从历史的角度来看,应用安全一度在应用交付中被忽视。这是因为将高标准的安全性整合到应用的各个环节中,需要大量时间去测试和迭代,这会大大降低应用的开发速度和增加成本预算。
Radware注意到,随着企业不断优化和加速应用开发周期,越来越多的应用在公共云中交付,安全性就成了公有云应用不得不正视的巨大挑战。公有云上的应用通常在新架构中运行,这些新架构可以提供前所未有的效率、灵活性和成本效益。开发工具的流行,进一步加快了应用的开发和部署步伐, DevOps越来越多地在应用交付中发挥积极作用。自动化平台、强大的业务流程框架、开源工具包和可视方案等越来越多地在公有云环境中均扮演重要角色,这也为公有云引入新的安全风险。例如DevSecOps作为DevOps的安全组件,虽然将安全尽职调查纳入驱动速度、敏捷性和持续交付的流程中,但是如果DevSecOps缺乏自动化和可视化,对应用的保护能力就会较差,进而不能对连续交付流程提供有保障的安全性。
云生态环境:容器、微服务和服务网格
越来越多的容器、微服务和服务网格出现在了公有云环境中。Radware注意到,从单片架构过渡到微服务架构,使得企业更频繁地部署应用,以更可靠的方式独立交付不同的微服务。容器技术与微服务完美匹配。每个微服务都可以跨越多个容器部署,以实现快速弹性部署,既提高了应用质量又缩短上线时间。
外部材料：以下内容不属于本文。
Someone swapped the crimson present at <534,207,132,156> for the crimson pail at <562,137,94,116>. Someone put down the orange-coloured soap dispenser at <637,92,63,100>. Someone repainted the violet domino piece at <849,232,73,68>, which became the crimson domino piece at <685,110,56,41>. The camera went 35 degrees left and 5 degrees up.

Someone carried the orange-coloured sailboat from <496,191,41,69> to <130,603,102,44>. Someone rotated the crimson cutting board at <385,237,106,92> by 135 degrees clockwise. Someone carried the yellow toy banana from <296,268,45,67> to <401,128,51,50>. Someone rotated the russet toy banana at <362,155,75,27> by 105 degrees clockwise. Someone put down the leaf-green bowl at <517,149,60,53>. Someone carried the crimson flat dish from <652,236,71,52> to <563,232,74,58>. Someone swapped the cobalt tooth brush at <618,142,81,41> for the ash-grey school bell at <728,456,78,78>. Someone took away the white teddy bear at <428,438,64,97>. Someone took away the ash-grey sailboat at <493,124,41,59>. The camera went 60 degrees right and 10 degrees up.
服务网格在微服务体系结构中处理服务间通信的层级。其目的是通过负载平衡、遥测、流量路由、运行状况检查等提供弹性,以降低微服务体系结构的复杂性。
向微服务架构过渡的诸多挑战中有一些挑战与提供对象的规模有关。在单片时代,很少有单片Web实例需要负载平衡。而如今,成千上万个自动生成的容器需要负载均衡。
云上应用的安全挑战
Radware的安全专家指出,微服务架构和服务网格基础架构提供了所有功能,却无法化解应用和数据安全挑战。云上的应用除了面临与过去相同的安全挑战之外,还要面临微服务应用的分布式特点导致的延迟、拓扑结构改变以及并行管理多个微服务的挑战。
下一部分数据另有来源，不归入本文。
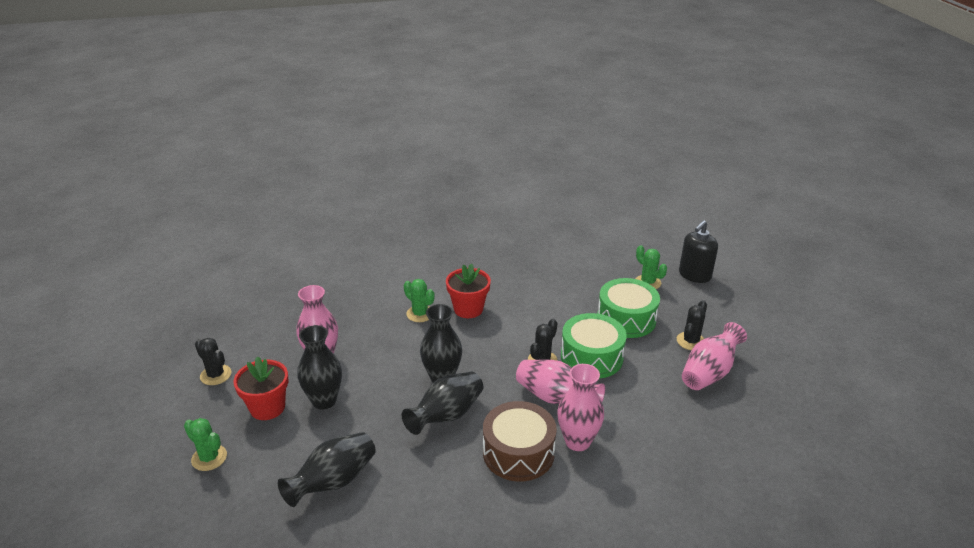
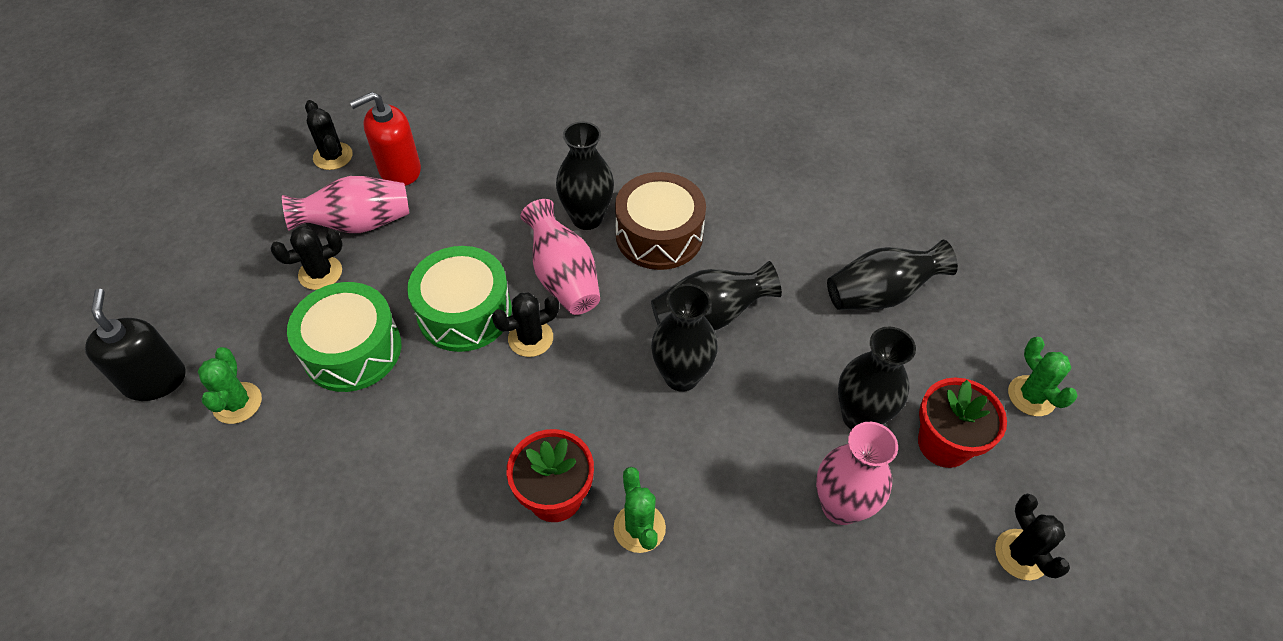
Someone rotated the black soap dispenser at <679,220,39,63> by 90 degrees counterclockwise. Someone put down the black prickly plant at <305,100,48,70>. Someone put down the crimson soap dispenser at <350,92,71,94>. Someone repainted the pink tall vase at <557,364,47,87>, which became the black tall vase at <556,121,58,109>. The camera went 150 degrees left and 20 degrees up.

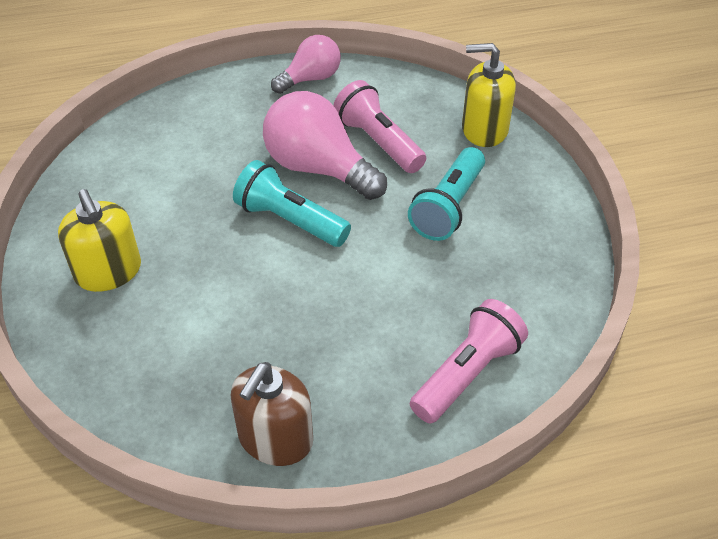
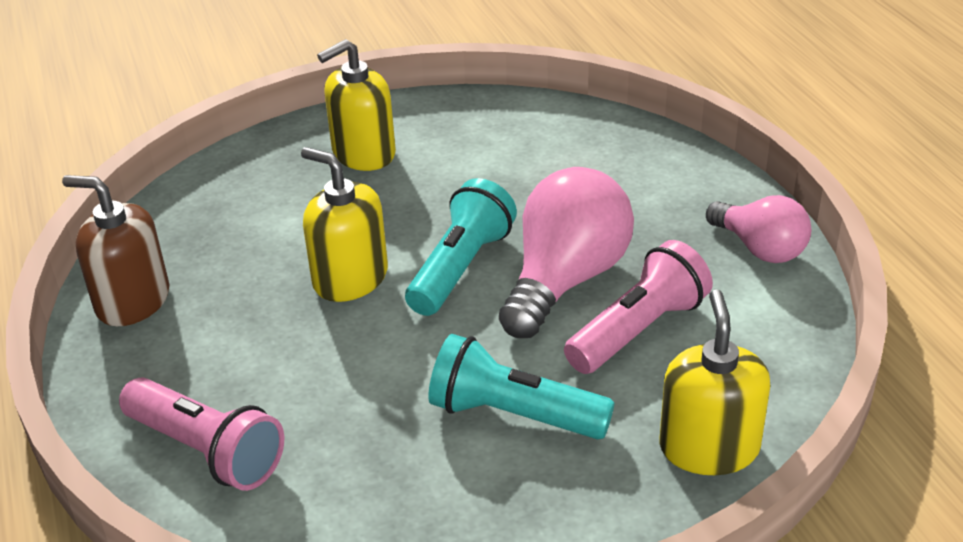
Someone put down the yellow soap dispenser at <301,147,87,155>. The camera went 85 degrees right and 10 degrees down.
开放式Web应用安全(OWASP)为专业人员提供了主要的Web应用安全风险提示。而注入、身份验证被破坏、跨站点脚本(XSS)和敏感数据泄漏只是与公有云以及公有云应用相关的几个风险示例,并不是全部。
当前的Web应用大量使用API,如物联网(IoT)应用,机器对机器通信、事件驱动的Web应用,Web框架中的自动操作,功能即服务(FaaS)应用,移动应用等都会涉及API。所有这些用例均指南北通信,即客户端到应用的流量。这些用例的大多数API带有JSON主体(REST-JSON)的REST API。一小部分API是基于XML结构化数据格式的简单对象访问协议(SOAP)。
由于这些API在HTTP协议之上运行,大多数Web应用的安全风险与其他应用相同。只是由于API可以单独提供,因此围绕授权和访问控制,API带来了额外的安全挑战。
随着API的采用日益广泛,OWASP组织制定了API安全项目,并发布了OWASP API Security十大版本。提及的API安全风险的示例:包括级别授权、过多的数据暴露、缺乏资源和速率限制以及恶意代码注入,所有这些风险都可能导致数据被盗窃或服务被中断。